Work task: Word for word, copy the line containing "line: (398, 205) -> (204, 148), removed" and each line after it in the records below, ending with the last line.

Information shown START

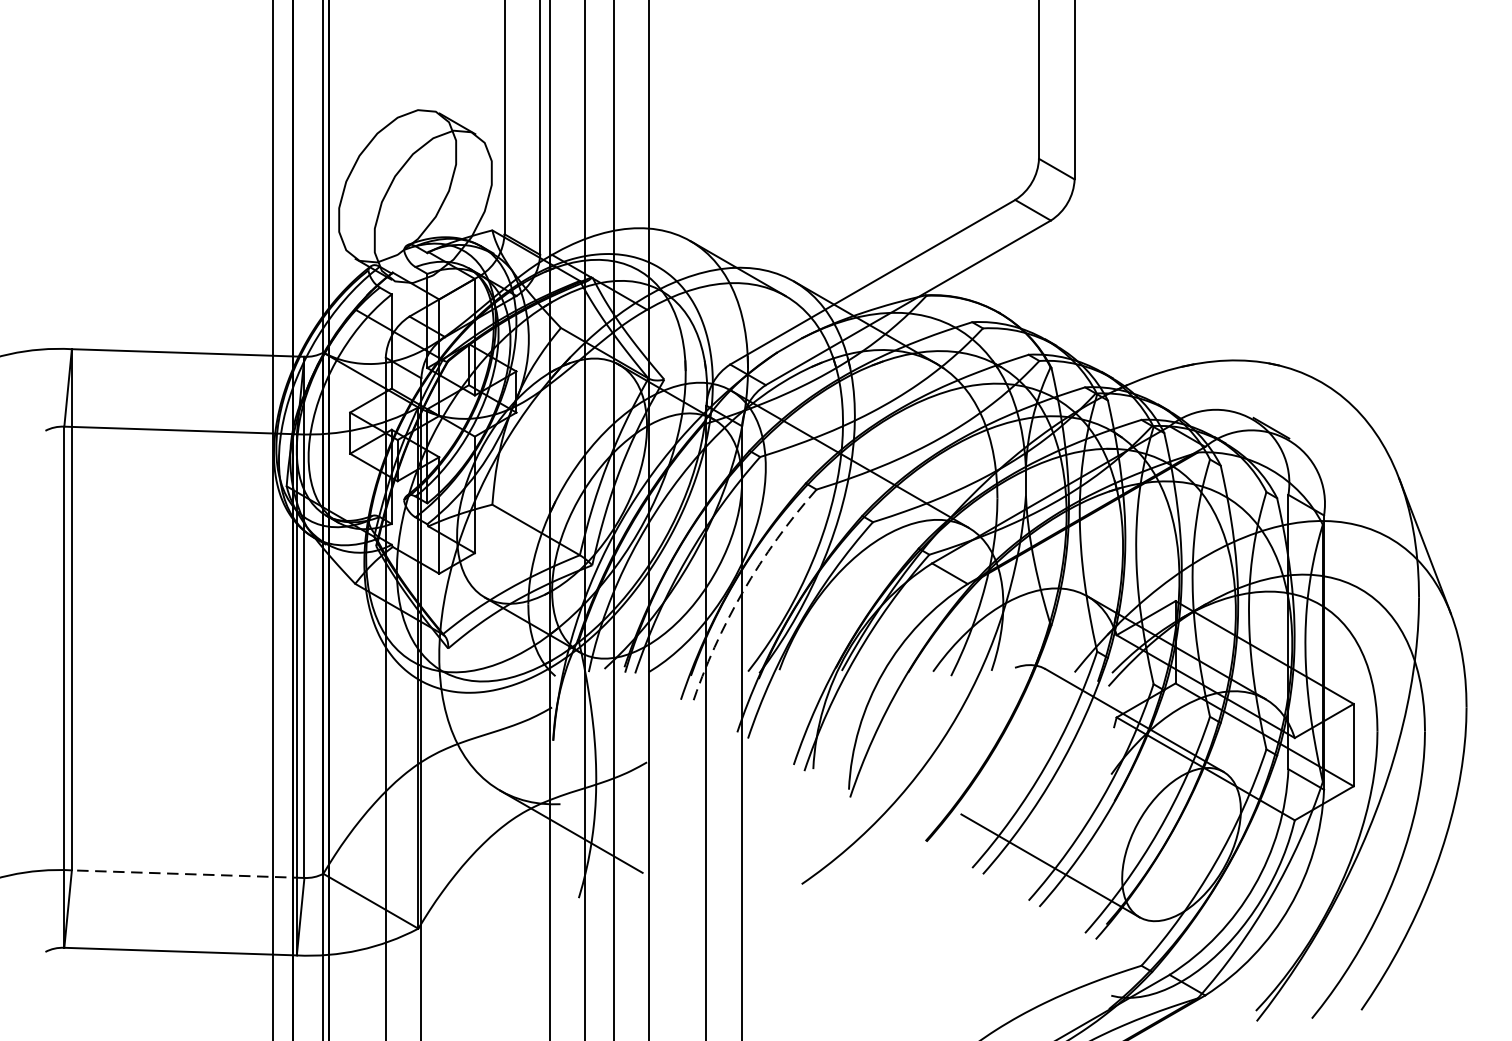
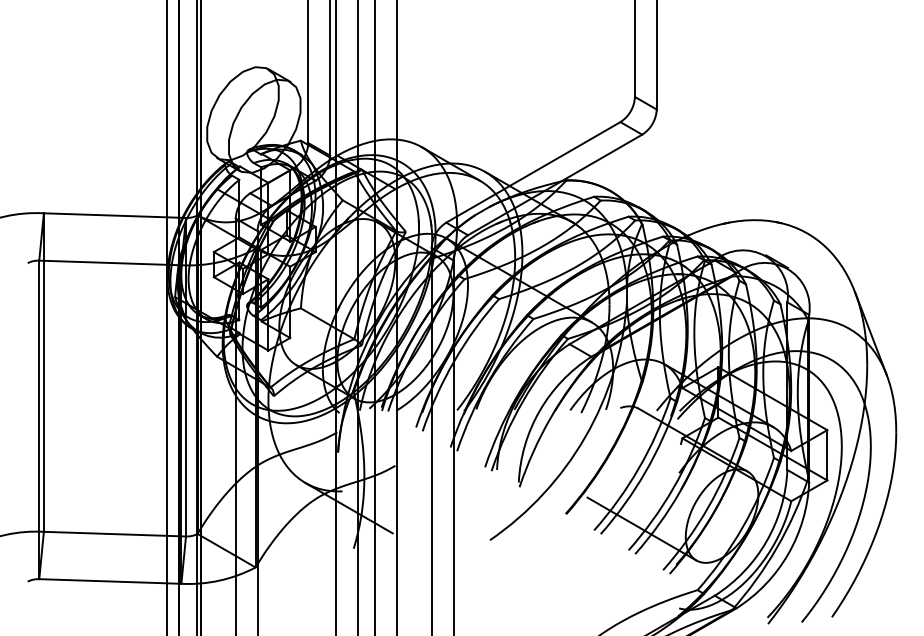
arc: (743, 591) -> (454, 361), dashed -> solid
line: (187, 874) -> (114, 534), dashed -> solid

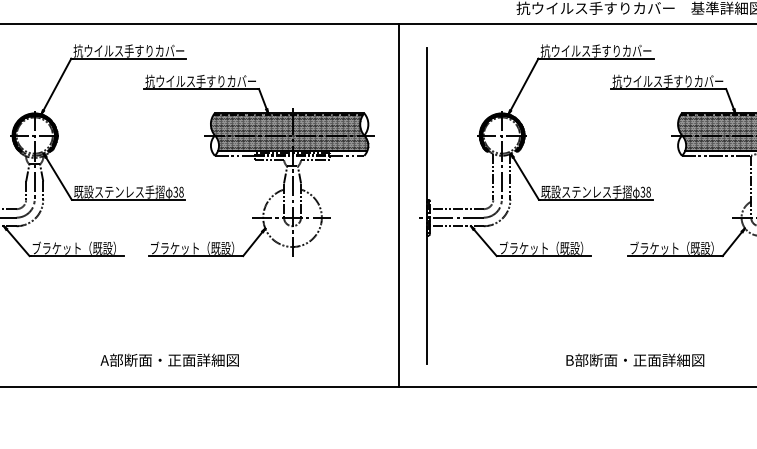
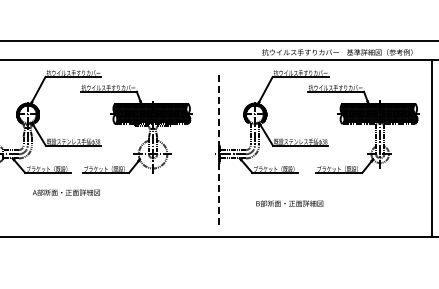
line: (398, 205) -> (204, 148), removed
line: (427, 205) -> (218, 148), solid -> dashed
text: (169, 360) -> (66, 192), moved
text: (634, 360) -> (289, 203), moved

Information shown END

Reply to the task:
line: (398, 205) -> (204, 148), removed
line: (427, 205) -> (218, 148), solid -> dashed
text: (169, 360) -> (66, 192), moved
text: (634, 360) -> (289, 203), moved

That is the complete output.